After Doctor Strange, The Great Wall, Iron Fist and Ghost in the Shell, we all get that whitewashing is bad, but how bad exactly, and why?
Maybe I lied. Maybe we don't get why whitewashing is bad at all. Really, what's the harm in Tilda Swinton playing what had traditionally been an Asian man? No one in actual China seemed too bothered that Great Wall had Matt Damon save the country from monsters. So, what's the big deal? Poor Finn Jones just quit Twitter because people are still mad that Marvel didn't change Iron Fist into an Asian character. Who cares if his character is a white dude who goes to Asia and comes back a kung fu master with a glowing fist? That's how it's always been in the comics. And, seriously, just be happy that Ghost in the Shell even exists. They had to cast Scarlett Johansson to get the movie made. It's not politics; it's business.
However, as a new short video from Chewy May and Jes Tom argues, "Movies aren't real, but they affect real people." A white person such as myself can debate whitewashing on a case by case basis, play devil's advocate here, come down on the side of liberalism there, but my opinion is forever suspect because, well, I'm white (part-German, part-Slovenian to be exact). I can never know the hurt of being a person of color continually marginalized by pop culture nor the history of belittlement which is tapped into when a white face is put on an Asian character (as with Ghost in the Shell) for "commercial" reasons.
Thus, May and Tom's video, entitled "Ghost in the Shell PSA," speaks to the small, but significant impact whitewashing can have on someone's worldview and sense of self-worth.

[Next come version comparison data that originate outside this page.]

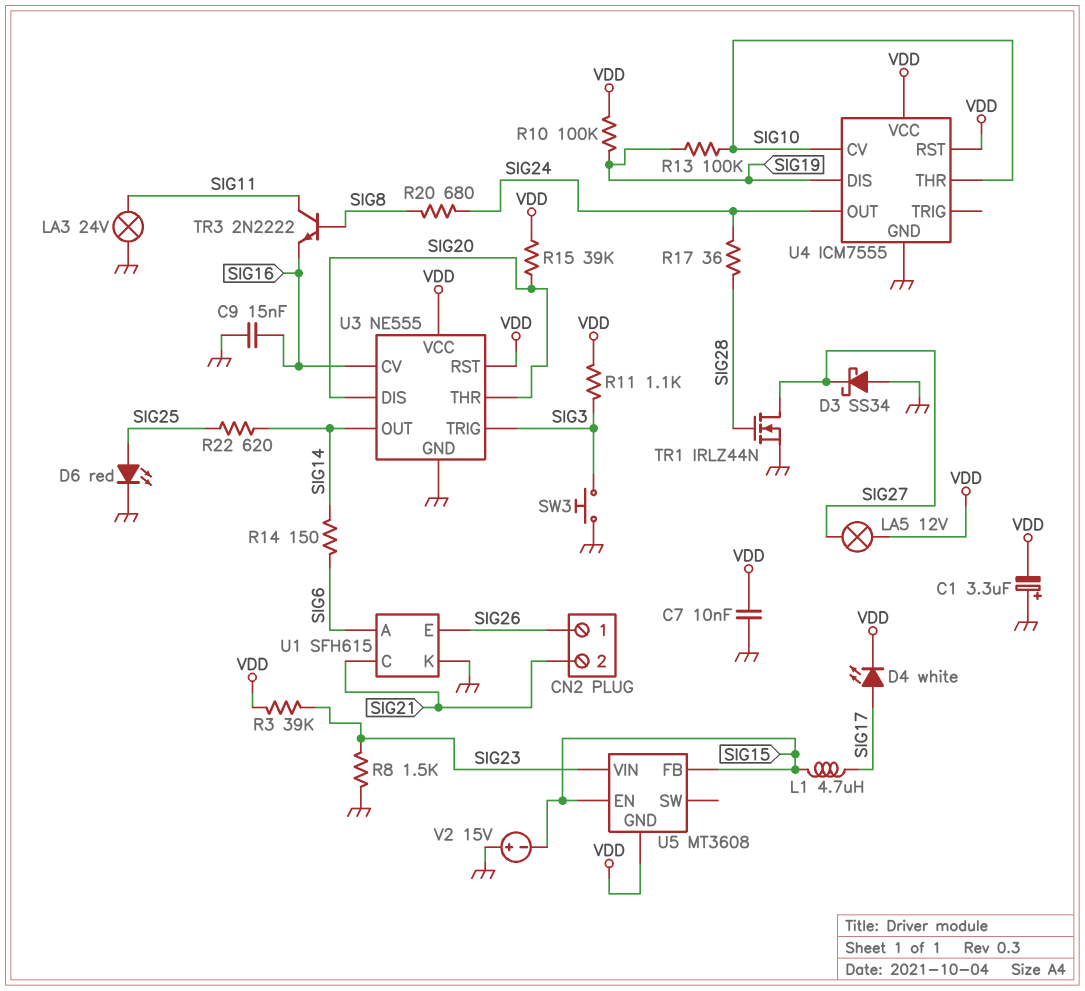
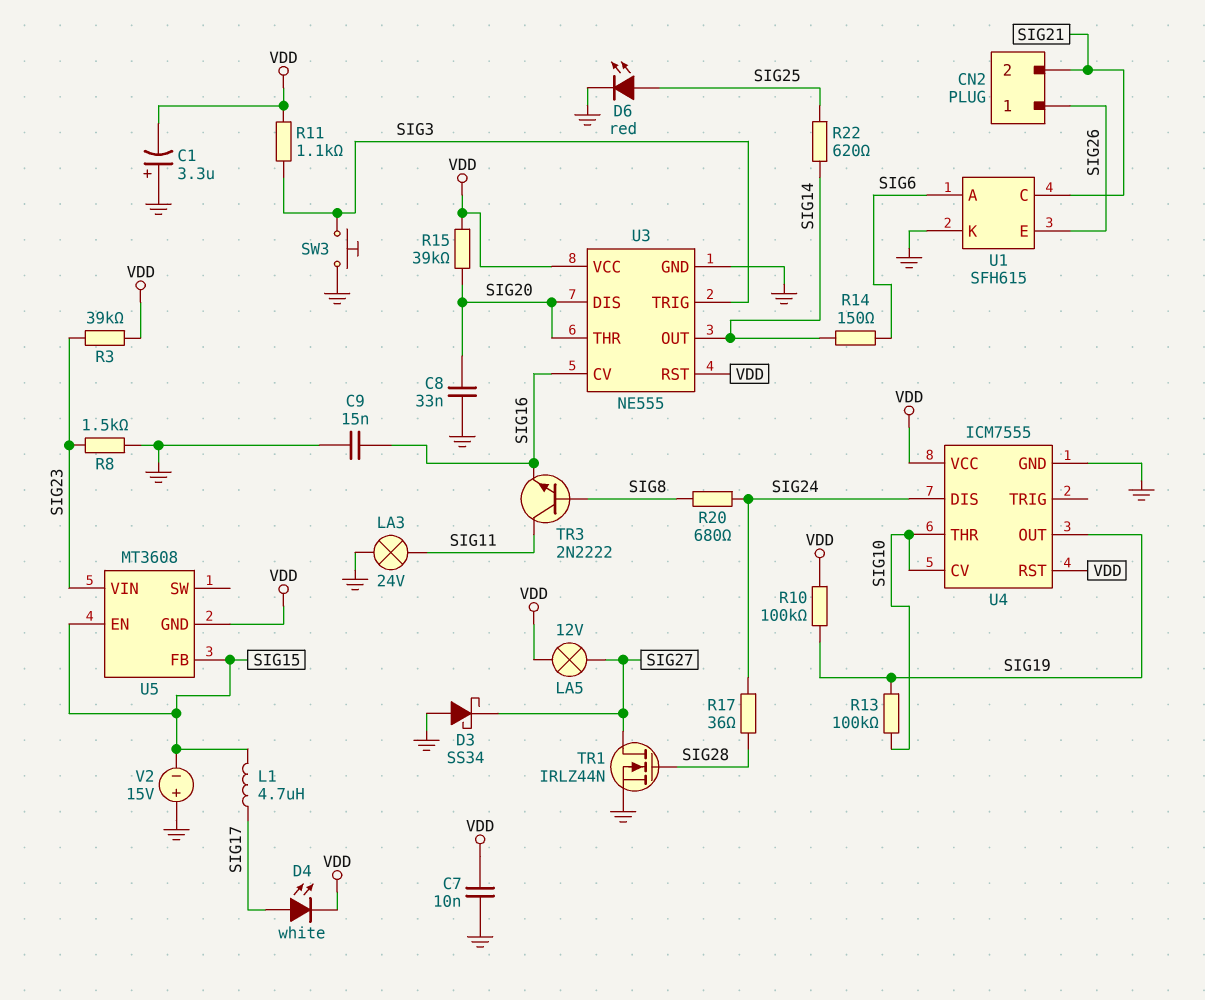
C8: none -> 33nF (GND, SIG20)
U4 pin DIS: SIG19 -> SIG24
U4 pin OUT: SIG24 -> SIG19

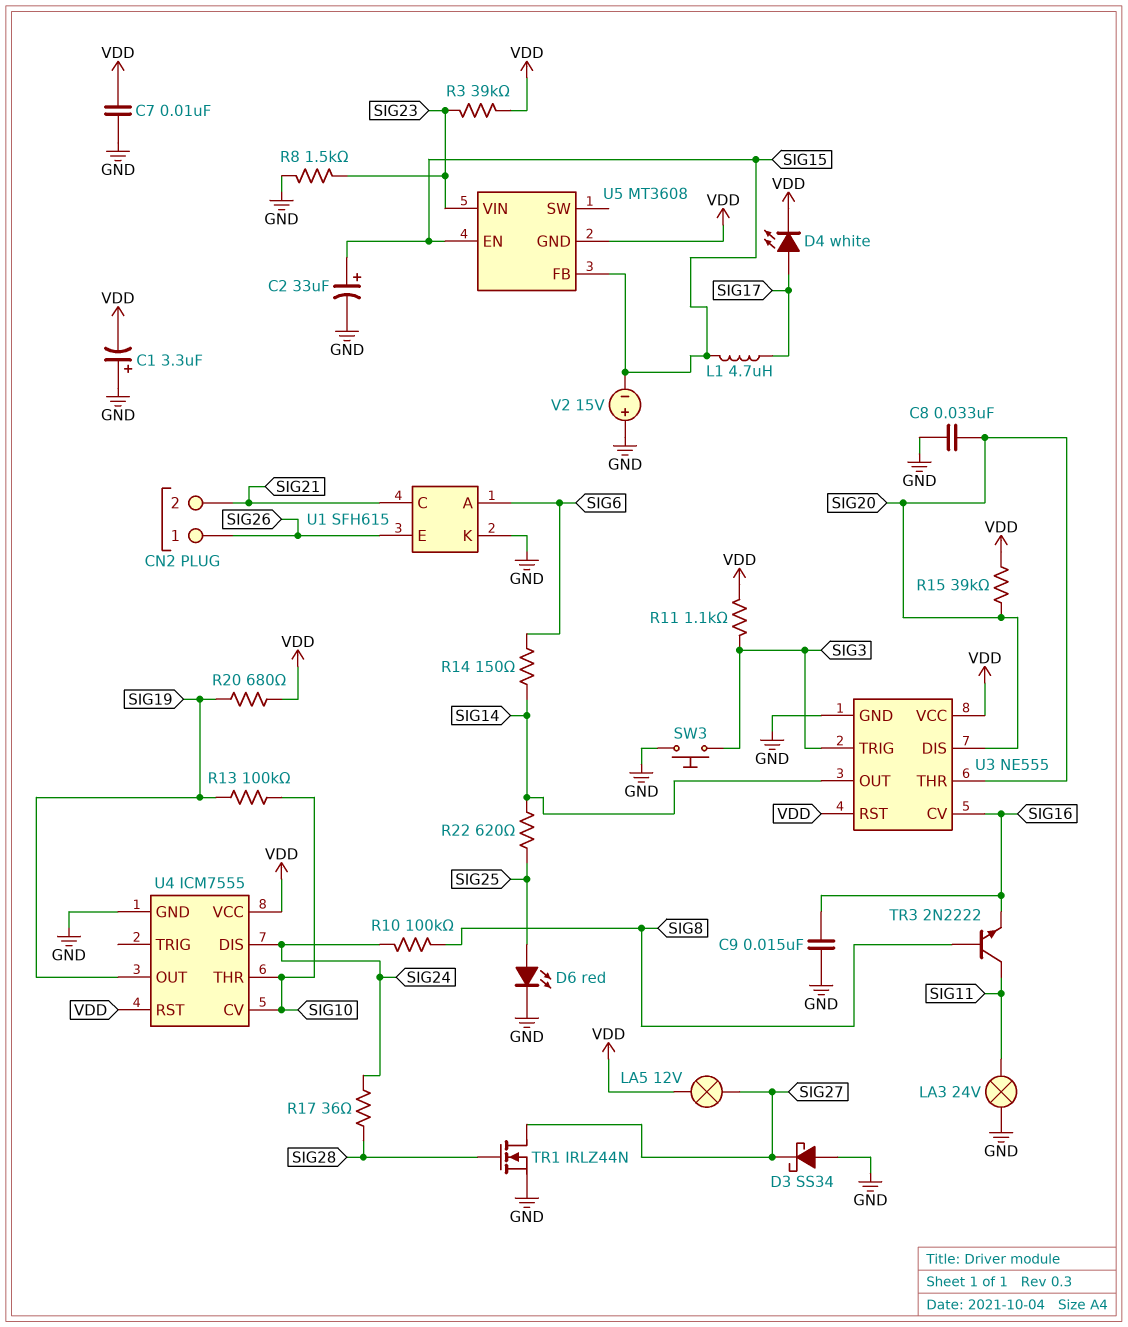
C2: none -> 33uF (plus SIG15, minus GND)
R10: 100k (SIG19, VDD) -> 100k (SIG8, SIG24)
R20: 680 (SIG8, SIG24) -> 680 (SIG19, VDD)

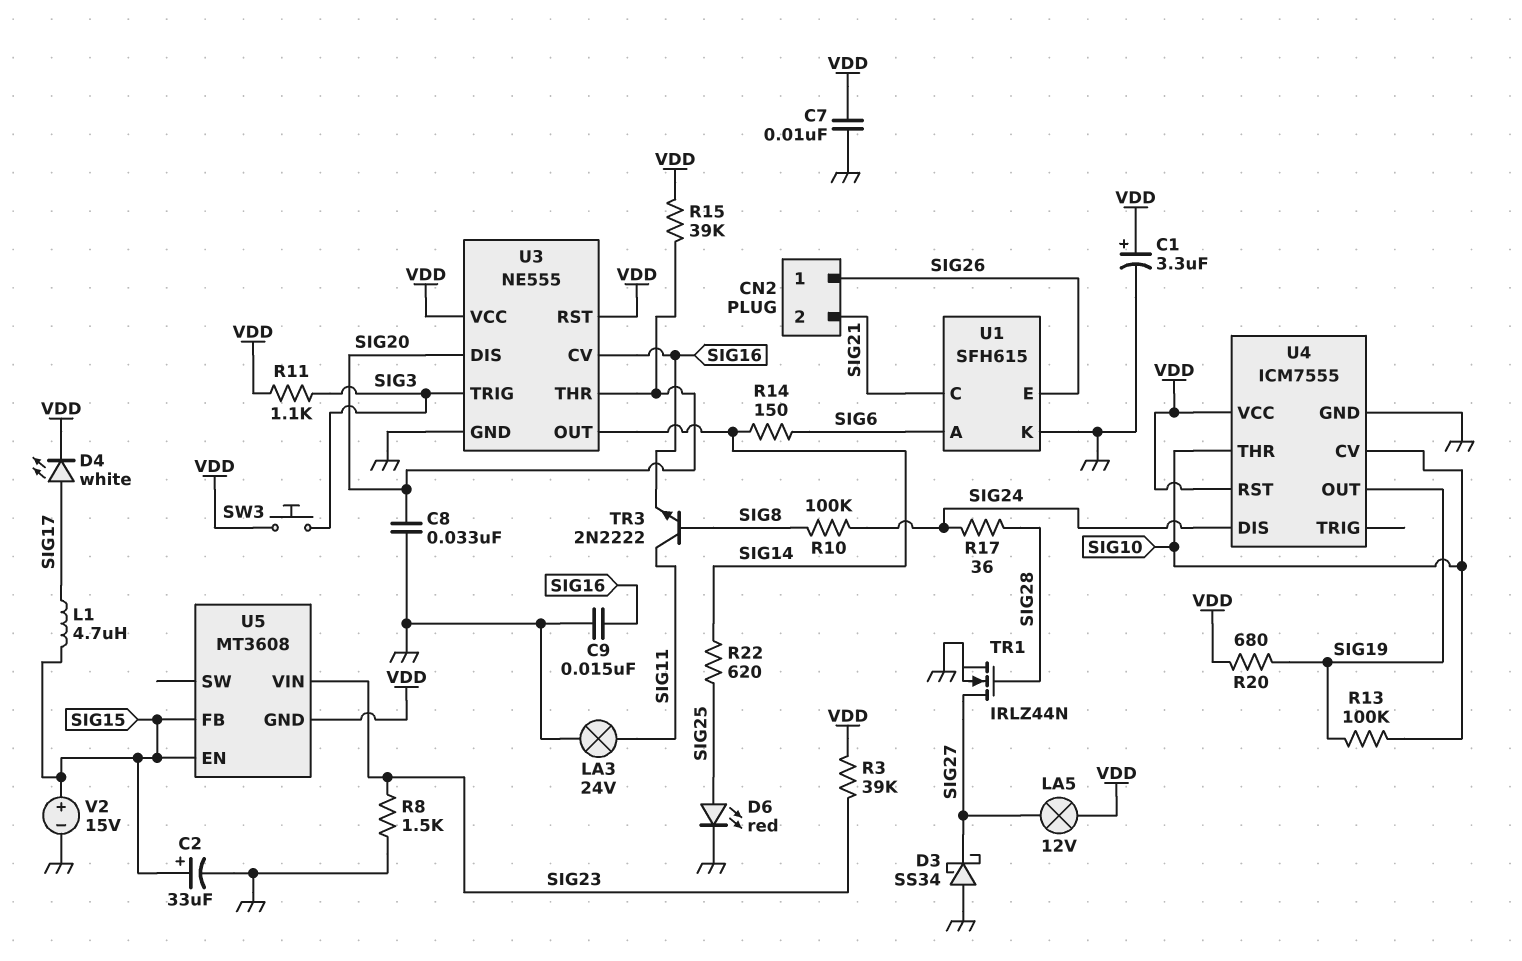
C1: 3.3uF (plus GND, minus VDD) -> 3.3uF (plus VDD, minus GND)
SW3: button (GND, SIG3) -> button (SIG3, VDD)
V2: 15V (plus GND, minus SIG15) -> 15V (plus SIG15, minus GND)

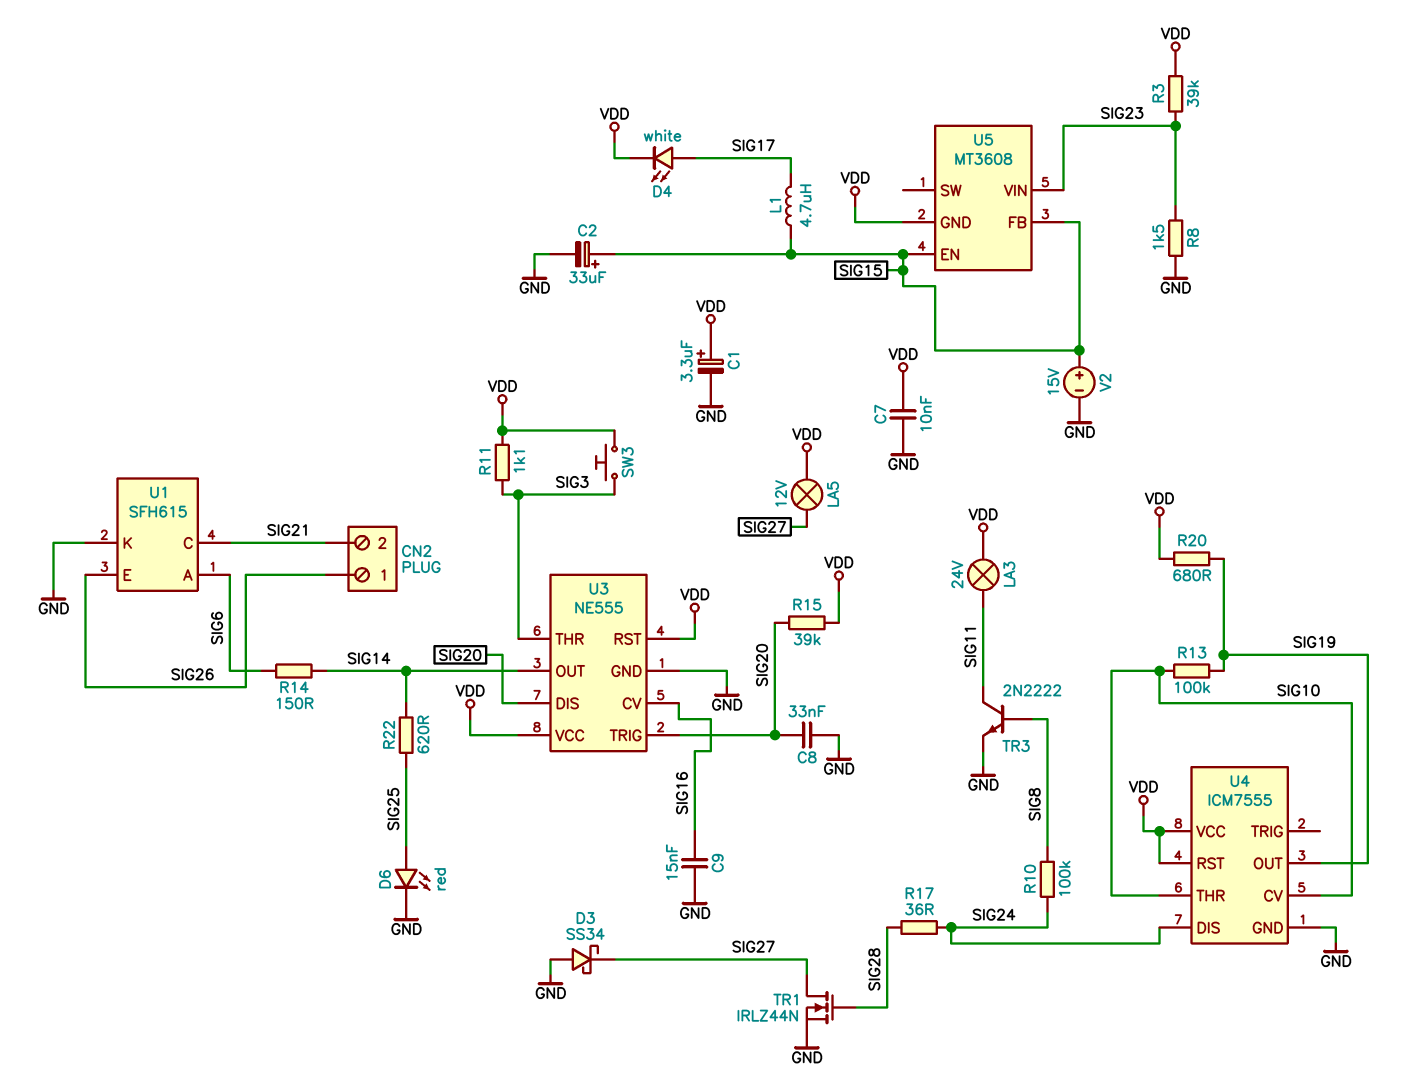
LA3: lamp 24V (GND, SIG11) -> lamp 24V (SIG11, VDD)
TR3: NPN 2N2222 (B SIG8, C SIG11, E SIG16) -> NPN 2N2222 (B SIG8, C SIG11, E GND)
U3 pin THR: SIG20 -> SIG3
U3 pin TRIG: SIG3 -> SIG20

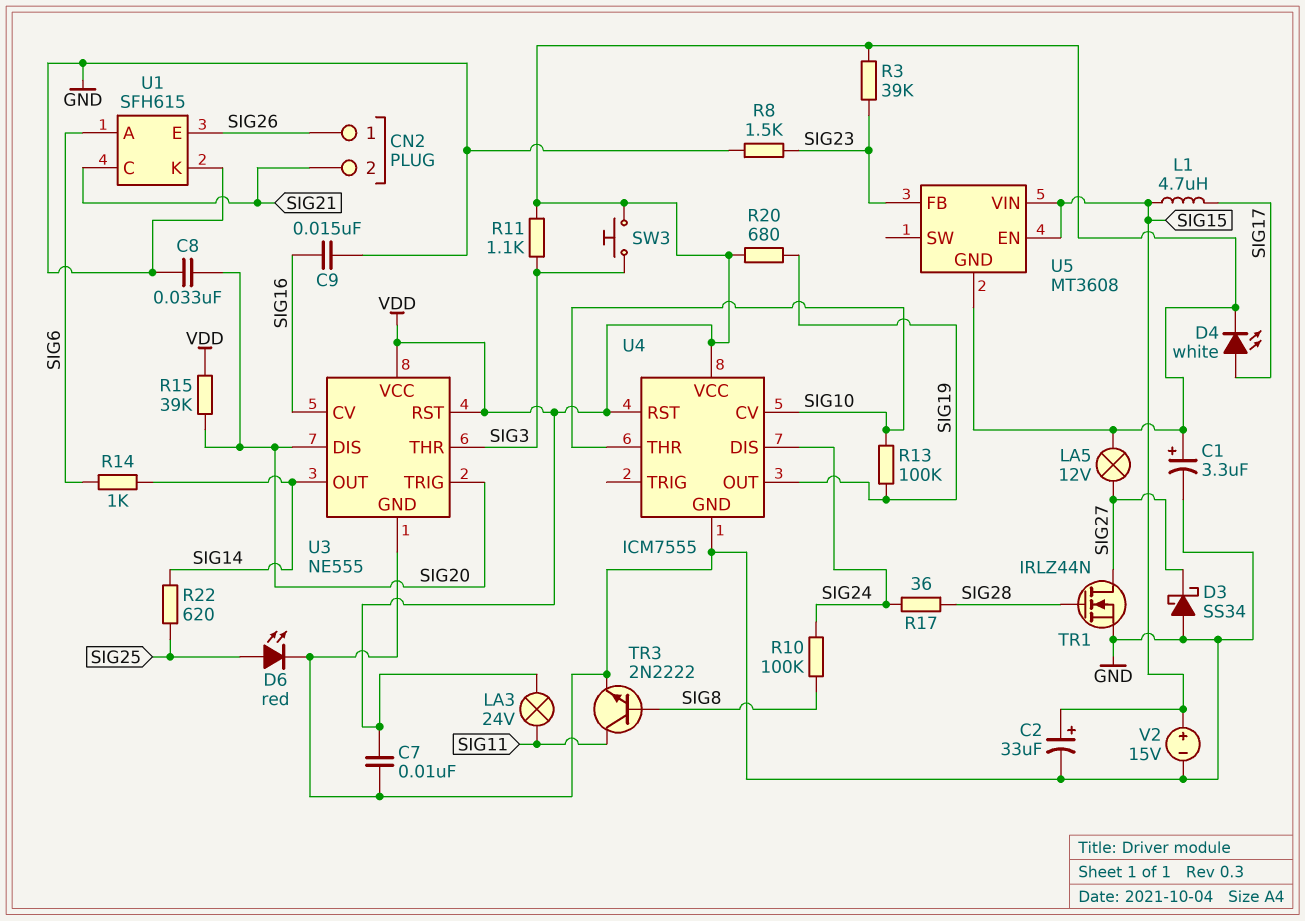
R14: 150 (SIG6, SIG14) -> 1k (SIG6, SIG14)
U5 pin FB: SIG15 -> SIG23
U5 pin VIN: SIG23 -> SIG15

In "PSA," a little Asian girl walks into a comic book store and is instantly disheartened to find an endless supply of white heroines, all of whom are being happily fawned over by white girls in the store (to be fair, the fact these girls have any female superheroes to look up to is a huge sign of progress in the industry). The sense of empowerment she feels upon finally finding in Ghost in the Shell a character who looks like her is undeniable.
Cut to years later as the adult version of the little girl catches a glimpse of Scarlett Johansson on the Ghost in the Shell movie poster, and your heart breaks. She doesn't get mad. Instead, she simply looks defeated and frustrated, shrugging her shoulders while being reduced back to feeling like a helpless child in a world which doesn't recognize her.
May told io9:
"People don't realize how whitewashing affects us as adults, and also our inner child that always wanted to see us represented. I wanted to put a face and a story behind why people are angry, and to show why this affects us so much."
Tom, who plays the adult version of the girl, shared her own thoughts:
"What we see in that last part of the video is, 'Here I am, I'm here, it's my world.' Then I see this movie poster for Ghost In The Shell and now I'm that child again, and it's not my world anymore."